再生可能エネルギーから作るグリーン水素(H2V、ポ語表記)は今後10年間でコモディティの一つになり得るが、ブラジルは国レベルの開発計画がなく、後れを取っていると25日付エスタード紙サイトなど(1)(2)(3)(4)が報じた。

水を電気分解して得る水素は製造過程で酸素を大気中に放出するため、環境に悪影響を与えないとされ、その用途も乗用車やトラック、船などの燃料、製造工場などでのエネルギー源、製鉄の還元剤など、多岐にわたる。
電気分解で得る水素は製造時に使うエネルギー源毎にグリーン、ブルー、グレーなどに分けられる。H2Vは風力や太陽光などの再生エネルギーを利用して水を電気分解するため、製造過程でも二酸化炭素(CO2)を出さない。現在活用中の水素は天然ガスなどの化石燃料を使い、CO2を空中に出すグレー水素が大半で、CO2を回収して地中深くに貯留するブルー水素がそれに続く。原子力発電で作る場合はイエロー水素と呼ばれる。
世界中が脱炭素社会に向かう中で注目されているH2Vは水素全体の数%だが、生産量は増えている。
アルヴァレス&マルサル・インフラによると、既に公表されたH2V関連のプロジェクト359件中、ブラジルで公表されたのはペルナンブコ州スアペの1件のみだという。

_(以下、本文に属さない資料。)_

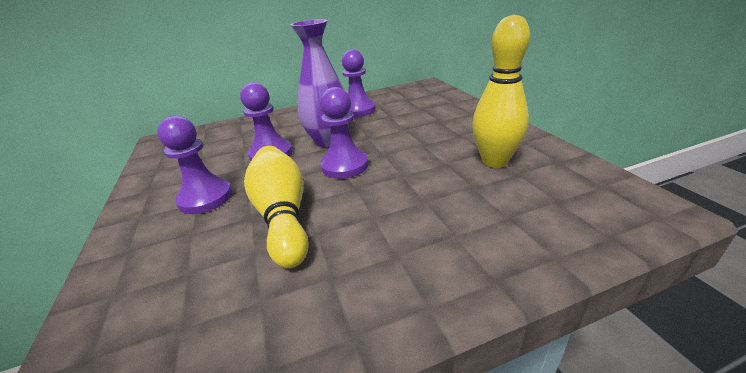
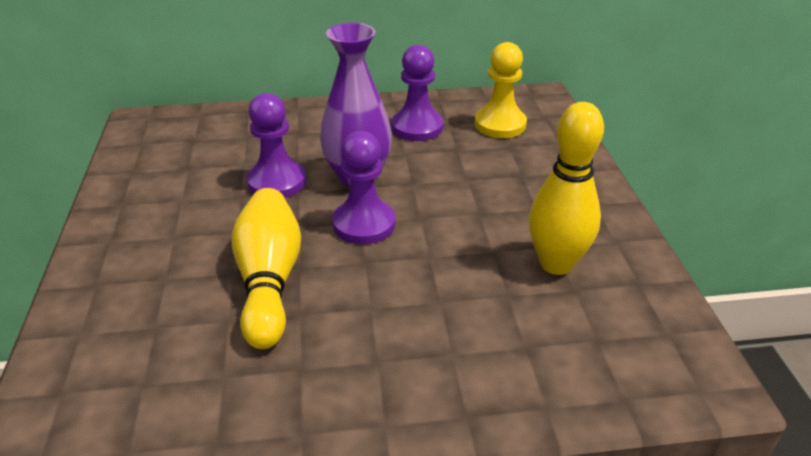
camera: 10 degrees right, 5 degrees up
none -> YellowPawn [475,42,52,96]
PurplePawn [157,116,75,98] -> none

ブラジルでのH2Vへの取り組みは前政権から始まり、2021年に国家水素計画(PNH2)を公表。同計画ではテーマ別会議室が五つ設置されたが、実際には2022年8月にメンバー指名と作業開始が宣言されたのみ。鉱山動力省は第2段階では公開協議後の3年毎の作業計画公表と2023年の行動実施というが、詳細は未だに公開されていない。
同省によると、21年の電力調査公社(ENE)の報告には、セアラ州ペセン港をハブとし、ペルナンブコ州スアペ港とリオ州アス港を取り込んだ三つの工業レベルのH2Vプロジェクトがあるが、まだ、技術・経済的実現可能性の調査中だ。
再生エネルギーの占める比率が高いブラジルは世界でも有数のH2V生産国となり得る。23日付Veja誌(5)によると、5月には化石燃料からグリーン水素への置き換えプロセスを学び、エネルギー転換の実際を見るための調査団がドイツに派遣された。
4月26日付epbrサイト(6)は、国立クリーンエネルギー研究所によると、ブラジルではここ2年間で数十件のプロジェクトが公表され、300億ドル以上が投資される予定で、内10件は有望だと報じている。
2日付エスタード紙など(7)(8)によると、欧州ではブラジルのグリーン経済への投資に関心のある企業が列をなしているというが、ブラジルのバイオエコノミーの生産チェーンにはまだ、技術的な支援が不可欠で、国を挙げた取り組みが求められている。